This case involved the identity of an anonymous Internet speaker who obtained an email that the married head of Mobilisa, a software company, had sent from work to his mistress, and distributed the email to other executives with the comment that the email reflected poorly on the company. Instead of suing himself for invasion of privacy, the executive had the company sue alleging that the email must have been obtained by hacking into the company’s computer system. The company obtained a subpoena to the emailer’s Internet Service Provider from Arizona Superior Court, and after receiving sworn denials from the executive and his mistress that they had given the email to anyone else or authorized access to their personal email accounts, the trial judge ordered the disclosure of the anonymous emailer’s identity. Both the Doe and the Internet Service Provider appealed.
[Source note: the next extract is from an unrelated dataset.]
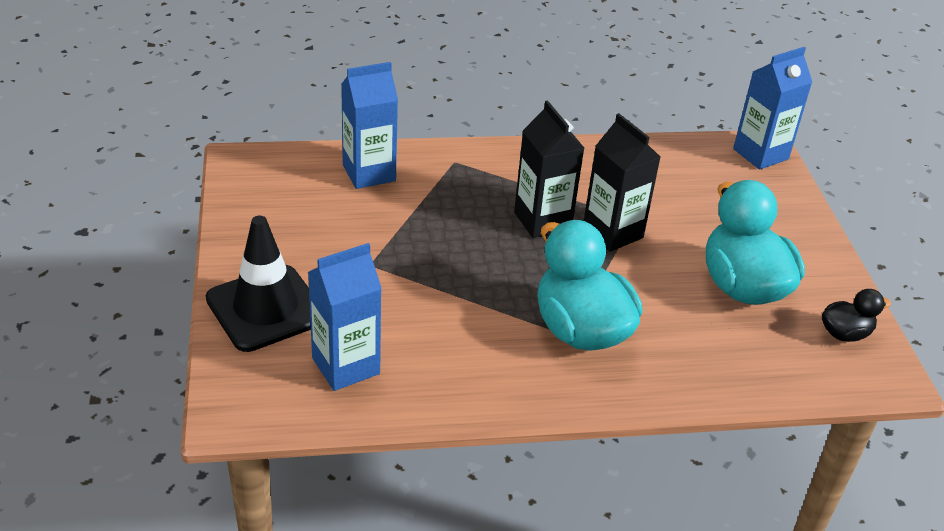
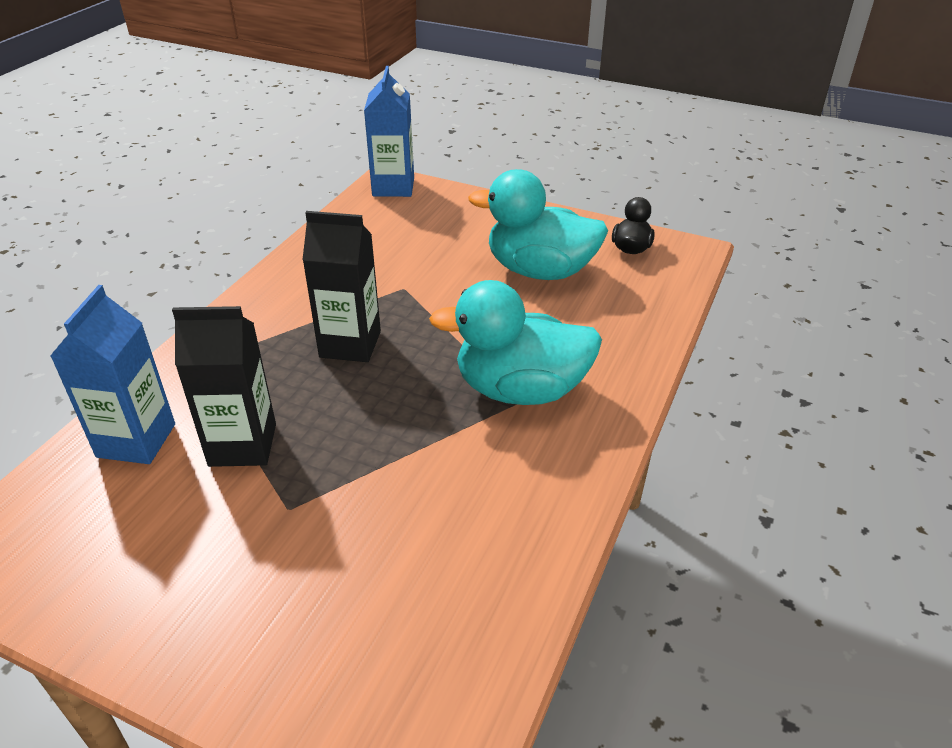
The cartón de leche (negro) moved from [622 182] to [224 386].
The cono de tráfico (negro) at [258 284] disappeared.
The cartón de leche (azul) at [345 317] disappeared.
Public Citizen filed a brief as amicus curiae urging the Arizona Court of Appeals to consider both whether plaintiff had made a technically adequate showing of facts sufficient to make a case under the specific claims filed, and the equitable concerns underlying the plaintiff’s claim for redress and the anonymous speaker’s First Amendment right to remain anonymous if he did not commit the alleged acts.

The Court vacated the order enforcing the subpoena, issued an opinion agreeing with the Dendrite approach to deciding whether to identify anonymous sources, and remanded for further proceedings.